Imperialism and the Quest for New Ideas

Imperialism and the Quest for New Ideas

Political thinking, like merchandising, has its fashions.

 

Political thinking, like merchandising, has its fashions. As Detroit car producers feel that to sell cars new models must be introduced each year, so political theorists have lately felt that to understand the world and sell one’s ideas there must be a regular renewal of theoretical equipment. What retooling is to Detroit, the clamor for “new ideas” is to the higher political thinkers though in both cases there is generally a change in the trimmings, not the chassis.

It is indeed impossible to understand genuinely new problems with antiquated theoretical equipment. The sad fact is, however, that many of the old problems still remain with us. If only we could get rid of them, how happy one would be to discard the theoretical categories pertinent to their analysis.

Take the concept of imperialism. Most liberals profess to believe that one can speak only of imperialism when referring to the bad old days; the term elicits for them an image of the marines landing in a Banana Republic or British troops lording it in India. One detects a kind of word magic in the writings of such liberals: banish the word and thereby abolish the thing.
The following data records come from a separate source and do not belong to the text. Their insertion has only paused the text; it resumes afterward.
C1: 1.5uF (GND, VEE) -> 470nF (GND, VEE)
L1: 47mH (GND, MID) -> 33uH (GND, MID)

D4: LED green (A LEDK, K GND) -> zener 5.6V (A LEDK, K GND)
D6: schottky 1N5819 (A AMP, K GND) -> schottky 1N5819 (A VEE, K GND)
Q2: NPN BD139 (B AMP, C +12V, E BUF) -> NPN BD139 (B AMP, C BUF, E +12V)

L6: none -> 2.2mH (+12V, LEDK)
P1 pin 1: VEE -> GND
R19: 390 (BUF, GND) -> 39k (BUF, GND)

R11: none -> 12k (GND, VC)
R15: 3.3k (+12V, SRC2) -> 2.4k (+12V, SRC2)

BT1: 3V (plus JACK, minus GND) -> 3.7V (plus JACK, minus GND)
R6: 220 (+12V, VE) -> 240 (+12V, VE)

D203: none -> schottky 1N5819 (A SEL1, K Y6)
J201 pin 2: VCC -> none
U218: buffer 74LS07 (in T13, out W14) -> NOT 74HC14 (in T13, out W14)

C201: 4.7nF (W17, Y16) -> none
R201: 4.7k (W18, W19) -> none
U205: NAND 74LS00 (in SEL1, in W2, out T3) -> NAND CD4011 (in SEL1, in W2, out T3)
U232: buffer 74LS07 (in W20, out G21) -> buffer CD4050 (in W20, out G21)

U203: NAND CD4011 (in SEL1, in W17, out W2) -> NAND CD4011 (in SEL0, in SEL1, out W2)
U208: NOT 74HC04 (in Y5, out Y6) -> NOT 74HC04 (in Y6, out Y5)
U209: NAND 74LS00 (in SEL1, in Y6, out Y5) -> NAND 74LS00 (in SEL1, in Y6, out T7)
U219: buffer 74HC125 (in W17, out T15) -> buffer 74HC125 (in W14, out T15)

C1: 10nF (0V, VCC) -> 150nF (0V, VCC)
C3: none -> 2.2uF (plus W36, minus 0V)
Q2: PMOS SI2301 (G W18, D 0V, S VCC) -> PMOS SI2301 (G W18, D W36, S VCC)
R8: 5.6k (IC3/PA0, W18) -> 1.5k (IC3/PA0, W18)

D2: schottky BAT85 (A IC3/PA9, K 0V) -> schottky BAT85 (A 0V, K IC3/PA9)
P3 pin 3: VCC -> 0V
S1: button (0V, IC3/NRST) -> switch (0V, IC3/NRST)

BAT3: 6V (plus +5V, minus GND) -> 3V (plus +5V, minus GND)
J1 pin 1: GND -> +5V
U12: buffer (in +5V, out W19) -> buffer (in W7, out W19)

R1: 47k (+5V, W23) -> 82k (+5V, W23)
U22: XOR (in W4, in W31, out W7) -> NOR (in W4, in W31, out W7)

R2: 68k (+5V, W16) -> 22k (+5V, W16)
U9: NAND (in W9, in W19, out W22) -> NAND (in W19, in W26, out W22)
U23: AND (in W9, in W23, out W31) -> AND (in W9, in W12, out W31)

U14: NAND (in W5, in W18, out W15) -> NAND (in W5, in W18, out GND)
How refreshing, by contrast is the cynical frankness of a genuine imperialist like Winston Churchill who, in his recently published memoirs, tells of a conference with Stalin in Moscow in 1944, the very year that saw the high point of propaganda about the Four Freedoms, the Atlantic Charter and all that. Writes Churchill:

“The moment was apt for business, so I said “Let us settle about our affairs in the Balkans. We have interests, missions, and agents there. Don’t let us get at cross-purposes in small ways. So far as Britain and Russia are concerned, how would it do for you to have ninety percent predominance in Roumania, for us to have ninety per cent of the say in Greece, and go fifty-fifty about Yugoslavia?” While this was being translated I wrote out on a half-sheet of paper:

Roumania

Russia   ………………………………………………………………………………   90%

The others   …………………………………………………………………………   10%

Greece

Great Britain   ………………………………………………………………………   90%

(in accord with U.S.A.)

Russia   ………………………………………………………………………………   10%

Yugoslavia   ……………………………………………………………………   50-50%

Hungary   ………………………………………………………………………..  50-50%

Bulgaria

Russia   ………………………………………………………………………………   75%

The others   …………………………...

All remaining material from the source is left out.